The transition from volume to value in the healthcare industry is driving many changes, including changes in the delivery of care. Moving patient care outside of traditional care sites to outpatient facilities, to communities, and to patient homes means that supply chain will face new challenges managing supplies across different facilities and geographies.
In a recent article for Health Data Management, Chris Luoma explores how supply chain can support this change. In this shift, supply chain will be solving more complex logistics relating to delivery to multiple facilities with variation in storage from location to location and sites will likely specialize in different services requiring different products. Connecting each point of service will be critical with the expectation from this expansion to better serve populations across the continuum of care.
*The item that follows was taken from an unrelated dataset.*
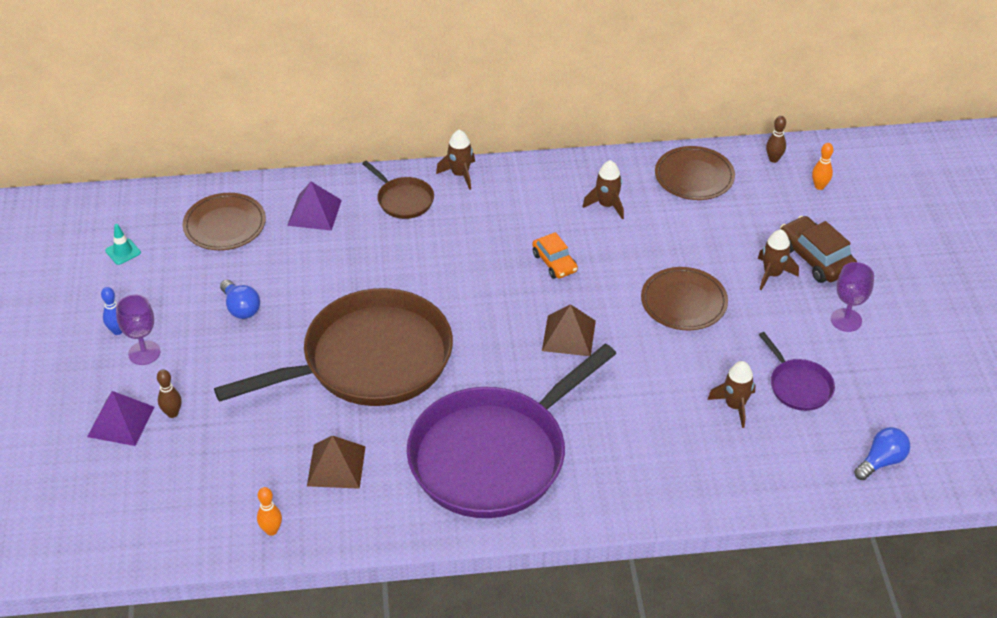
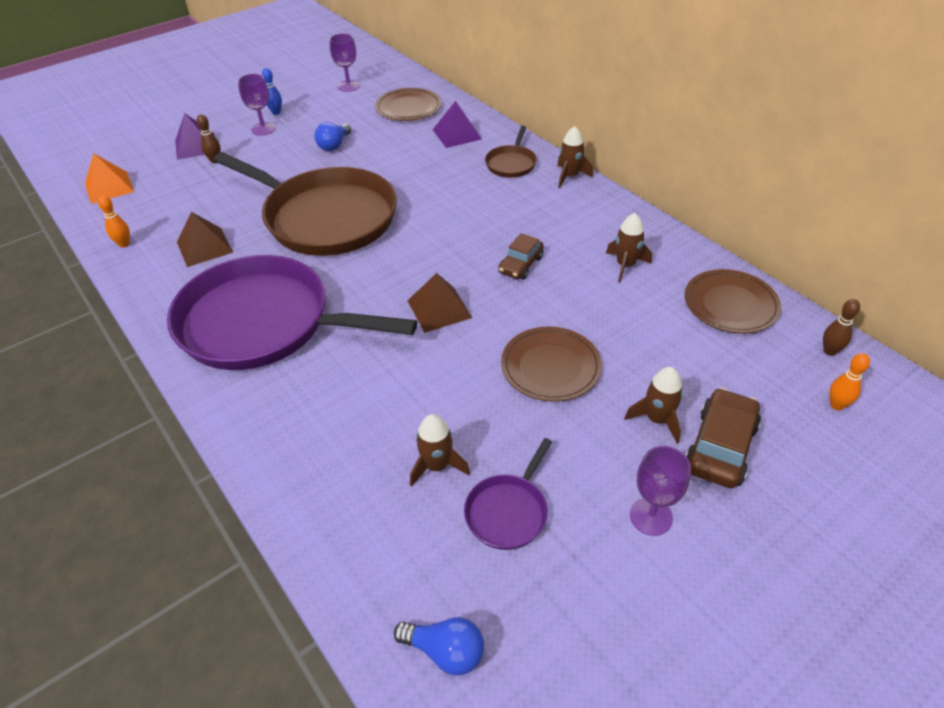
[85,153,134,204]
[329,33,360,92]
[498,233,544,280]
Healthcare supply chain teams have been preparing to take on this challenge for the last decade—incorporating modern technology and driving industry-wide best practices to support daily functions, improve efficiency, and reduce complexity. Contracting and procurement have seen progress with standardization and technology systems that generate data to support strategic sourcing.
Cost and efficiency will remain a priority as supply chain looks to find ways to provide products and services across a distributed environment and data will be essential to managing costs. At issue will be the ability to gather purchasing data from across multiple points of care to understand what products are being purchased and then use the data to take advantage of volume. Clinician engagement will be even more important to help determine which products deliver the best outcomes for the patient, especially taking into account the potential differences in how products perform or are used from location to location (outpatient vs. in-home, etc.).
Moving care beyond the traditional acute care facility presents an opportunity to provide more patient-centric care, to improve outcomes and to also reduce costs. Leveraging success over the last decade, supply chain is positioned to help the healthcare industry succeed in this shift and continue to knock down walls for better patient outcomes.